TB took hold, an illness which would take her to Lake Garda in Italy, an enforced exile where she started writing with the stage no longer a long term option. Here she lived in the British ex-pat community with her Pekinese Sammy, associating along with people like Radclyffe Hall, the celebrated actor, who lived there with her partner Una Troughbridge, a woman Micky had a serious crush on.

During the Second World War, she came back to England working for the Minister of Information and then for ENSA near the front line, where she contracted Malaria.

She returned to Italy and at one stage was asked to bring her papers to the town hall under German occupation. The daughter of a Jew, she marched in and demanded they mark her papers as such, embarrassing the town’s officials and ordered to leave without the J being stamped on her documents.

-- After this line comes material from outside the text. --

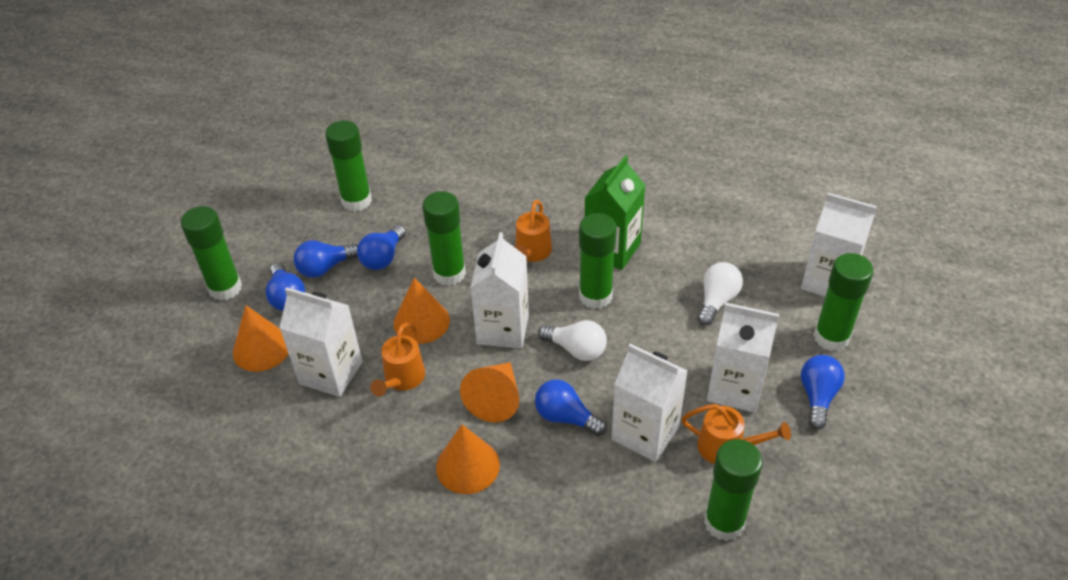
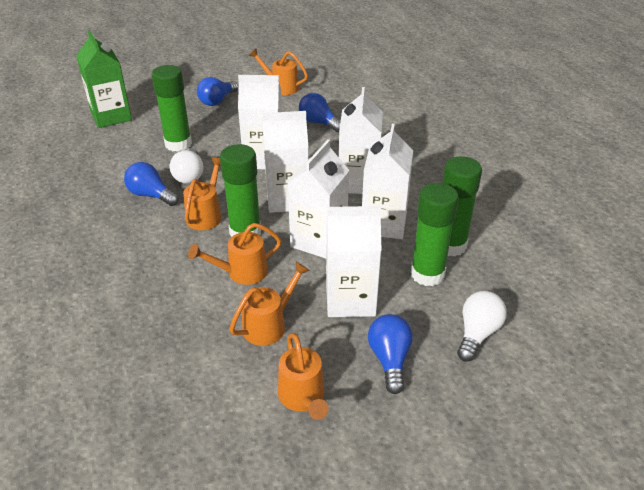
blue light bulb: 5 -> 4
green glue stick: 6 -> 4
orange cone: 4 -> 0
orange watering can: 3 -> 5
white carton: 5 -> 6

Micky had also helped the many Jewish refugees in her home in Sirmione during the ends of the conflict, a fact I only recently learnt from an article on CNN’s ireport.

This stubborn Yorkshire women lived out the rest of her life in Italy, writing cook books on Italian food (“boil past for 30mins”), churning out novels and returning for many appearances on Woman’s Hour.

How many other strong regional accents featured on key BBC programming around this time?

It’s time we took another look at a truly remarkable Yorkshire woman.

But the story is not over with one of her books turned into a movie script. What an end to the story if the project were to get financial backing for a major film?